I just received an order of Swarovski Crystals and they have a different color glue on the back than I am used to receiving. On the package it says 2038 "Silver-Foiled" (the glue is kind of a "rose gold" color). In the past I have received packages that have 2028 "M-foiled" on them (which of course has the grey glue). It has been awhile since I ordered and maybe this is a replacement item?... Does anyone know anything about this, the difference between the glues and how they perform on fabrics? Thanks for your help!


----------



## lizziemaxine (Nov 14, 2007)

Note: As of April 2012, Swarovski started replacing Art. 2028 (Hot Fix rhinestones) with Art. 2038. This switch will take more than a year or so to complete. At this time, new 20SS Crystal will be the first to show up on the market. The cut is similar to Art. 2028, but the stone is a bit higher, resulting in larger side facets and a smaller table (top). 

Looks like you may have some of the new stock. Glue color may have changed.


----------



## league33 (Jun 30, 2012)

Yes, I do have the new stock. I was relived this am when I called the company to find out what they had shipped me. Jane, thanks for your response....


----------



## HotFixQueen (Jul 3, 2007)

That new gold foil on the reverse side is also copyright feature of Swarovski's to differentiate it between the competition. Swarovski has also improved the mirror, it's made of real silver that creates a warmer and brighter look. 
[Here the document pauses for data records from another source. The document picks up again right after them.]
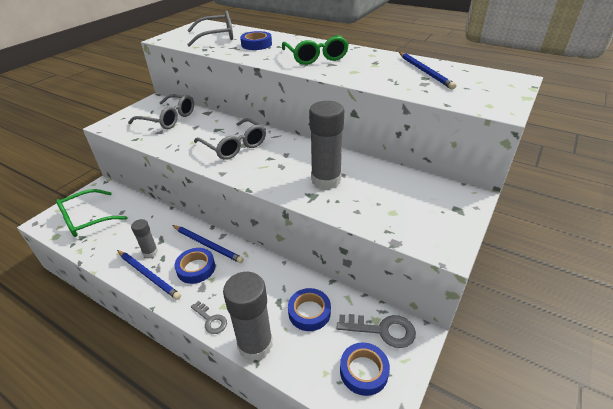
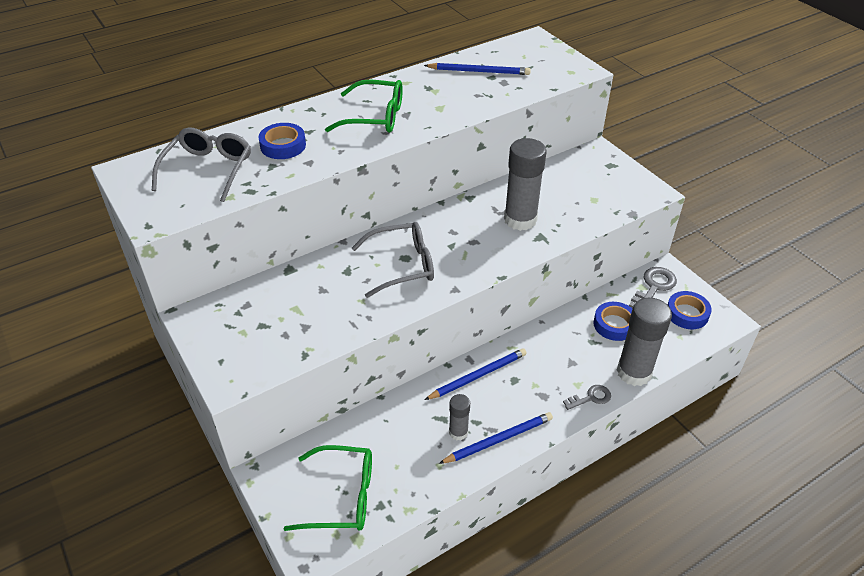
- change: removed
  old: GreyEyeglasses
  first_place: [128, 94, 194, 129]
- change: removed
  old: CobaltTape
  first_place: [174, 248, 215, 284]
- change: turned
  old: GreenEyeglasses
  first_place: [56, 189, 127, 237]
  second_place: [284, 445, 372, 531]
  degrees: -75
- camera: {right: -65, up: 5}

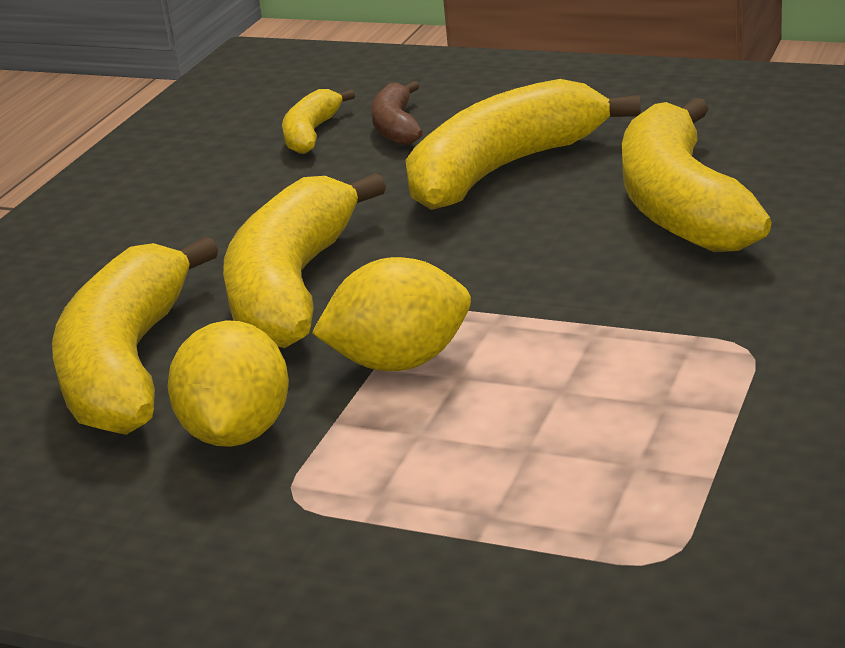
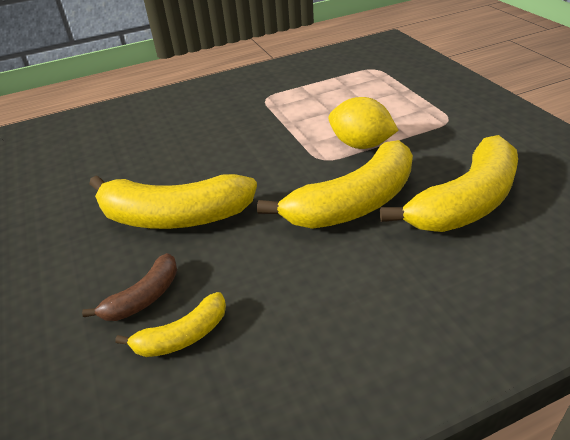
- change: removed
  old: YellowToyLemon
  first_place: [168, 320, 289, 447]
- change: removed
  old: YellowBanana
  first_place: [622, 98, 772, 252]
- camera: {right: -135, up: 10}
More importantly I think that the most impressive change that they have done (and some of the old grey back stones have this too) is that *they are CPSIA compliant*. YES! I said that.. On a old pack of stones look at the letters above the line art on the front of the packaging, if it ends in a "M" they are CPSIA compliant.. Swarovski is not making Siam, Sun, Palace Green Opal, Light Siam, Citrine, Fire Opal & Hyacinth compliant. There are a few more colors but they don't pertain to FB's.


----------